Thursday night, the One University Campaign gathered in the Lecturers’ Employee Organization and Graduate Employees Offices to express their upcoming goals to create equity among University of Michigan’s three campuses: Ann Arbor, Dearborn and Flint.

Residential College lecturer Alexander Bivas Elkins conducted the meeting. Elkins first went over the demands of 1U and emphasized that their directed audiences are the University’s Board of Regents and the Michigan State Legislature.

“Even though the Board of Regents covers all three campuses, there are three separate state allocations for the three campuses,” Elkins said. “So we’re trying to engage legislators in allocating the money differently so there’s greater equity per-student funding.”

Other demands included pay parity for lecturers and graduate students. Lecturers in Dearborn and Flint have a lower starting salary than those in Ann Arbor.

“In Dearborn and Flint, their starting pay is $10K less than the starting pay in Ann Arbor, and the workload in Dearborn and Flint is 33 percent more,” Elkins said.

Starting pay for graduate students in Flint is $7,000 less than graduate students in Ann Arbor and Flint, according to 1U. He hopes GEO of Ann Arbor and Flint will help their Flint peers.  

A particular concern of students at the 1U forum was the goal of on-campus medical and legal services in Flint and Dearborn.

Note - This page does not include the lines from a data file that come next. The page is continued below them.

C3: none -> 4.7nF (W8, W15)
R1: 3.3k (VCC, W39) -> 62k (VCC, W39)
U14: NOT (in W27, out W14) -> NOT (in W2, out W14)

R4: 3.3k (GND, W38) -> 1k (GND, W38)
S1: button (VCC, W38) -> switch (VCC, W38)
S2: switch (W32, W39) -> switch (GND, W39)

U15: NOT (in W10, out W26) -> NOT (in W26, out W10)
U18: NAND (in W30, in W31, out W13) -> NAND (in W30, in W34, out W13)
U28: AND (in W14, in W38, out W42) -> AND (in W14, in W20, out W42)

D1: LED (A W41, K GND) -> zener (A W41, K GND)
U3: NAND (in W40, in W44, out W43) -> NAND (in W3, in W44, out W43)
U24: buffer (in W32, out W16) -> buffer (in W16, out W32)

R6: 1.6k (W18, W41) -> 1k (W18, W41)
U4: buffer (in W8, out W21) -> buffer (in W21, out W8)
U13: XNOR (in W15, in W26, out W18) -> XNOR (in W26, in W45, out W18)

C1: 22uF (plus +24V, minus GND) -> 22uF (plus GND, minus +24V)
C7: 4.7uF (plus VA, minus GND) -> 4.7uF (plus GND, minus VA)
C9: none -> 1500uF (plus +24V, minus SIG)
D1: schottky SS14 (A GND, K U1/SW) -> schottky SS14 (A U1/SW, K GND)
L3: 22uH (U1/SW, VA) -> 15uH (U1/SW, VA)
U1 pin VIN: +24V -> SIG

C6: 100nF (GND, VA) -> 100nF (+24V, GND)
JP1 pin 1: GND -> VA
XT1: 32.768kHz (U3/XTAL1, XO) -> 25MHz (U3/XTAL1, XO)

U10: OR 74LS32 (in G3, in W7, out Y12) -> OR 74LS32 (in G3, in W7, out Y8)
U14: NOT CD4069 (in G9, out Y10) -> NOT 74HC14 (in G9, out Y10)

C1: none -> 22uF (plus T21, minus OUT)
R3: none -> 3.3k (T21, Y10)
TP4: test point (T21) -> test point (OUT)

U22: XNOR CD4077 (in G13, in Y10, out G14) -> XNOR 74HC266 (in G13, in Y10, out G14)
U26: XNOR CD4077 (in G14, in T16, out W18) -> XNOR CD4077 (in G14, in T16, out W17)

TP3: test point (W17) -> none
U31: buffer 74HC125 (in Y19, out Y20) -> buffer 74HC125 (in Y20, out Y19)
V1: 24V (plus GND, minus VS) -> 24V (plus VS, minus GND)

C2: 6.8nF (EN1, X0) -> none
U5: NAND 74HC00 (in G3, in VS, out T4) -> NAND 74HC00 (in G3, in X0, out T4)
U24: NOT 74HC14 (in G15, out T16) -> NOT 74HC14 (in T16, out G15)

Unlike the Ann Arbor campus, there is no University Health Service or Counseling and Psychological Services accessible to students at the other campuses.

Students who apply to Ann Arbor must opt out of consideration for admissions at either Dearborn or Flint. Elkins said 1U is also trying to forward the applications of students who do not get into Ann Arbor to the other locations.

“So right now, if you apply to Ann Arbor, you have to opt out of having your application, if it’s rejected, sent to Dearborn and Flint,” Elkin said. “So it’s about … coordinating with each other so that we’re admitting more students to the other two campuses that aren’t getting as many students.”

Erin Lavin, lecturer of LSA Romance Languages and Literatures, attended the forum and became involved with 1U after seeing the differences in budgeting between the three campuses. She believes better pay for lecturers ensures a better education for their students.

“As long as the budgets continue to be restricted, it really does impact how students are funded and how the people who teach them are funded,” Lavin said. “And if the people who teach them continue to have to work three or four or five different jobs, that’s going to impact the type of interaction they have with their students.”

One University has meetings set up with legislators in April and May, as well as a rally in Dearborn on May 16.

Public Policy junior Priya Judge, organizer in Michigan Student Power Network, said it is imperative for Ann Arbor students to understand these issues affect everyone.  

“A lot of the students here tend to come from backgrounds of privilege — it’s really easy to feel like these are issues that don’t affect us,” Judge said. “But when lecturers, for example, are not receiving the same pay or are having to teach more classes in order to be considered full-time, just because of the campus they teach on, it becomes a very racialized and classist way that the University is operating.”

LSA senior Hoai An Pham believes understanding how students struggle due to lack of resources offered through the University is necessary to break down the stereotype of Dearborn and Flint students being worse students.

“Coming to the Ann Arbor campus, there’s a really strong and elitist belief that Dearborn and Flint students aren’t good enough and we don’t think about the structural ways that students might be barred from performing well in college,” Pham said. “Not just with grades, but having to work another job or send money home. At U of M (Ann Arbor), we have lower income resources that help those students … We spent $85 million on DEI work here and $0 in Flint and Dearborn.”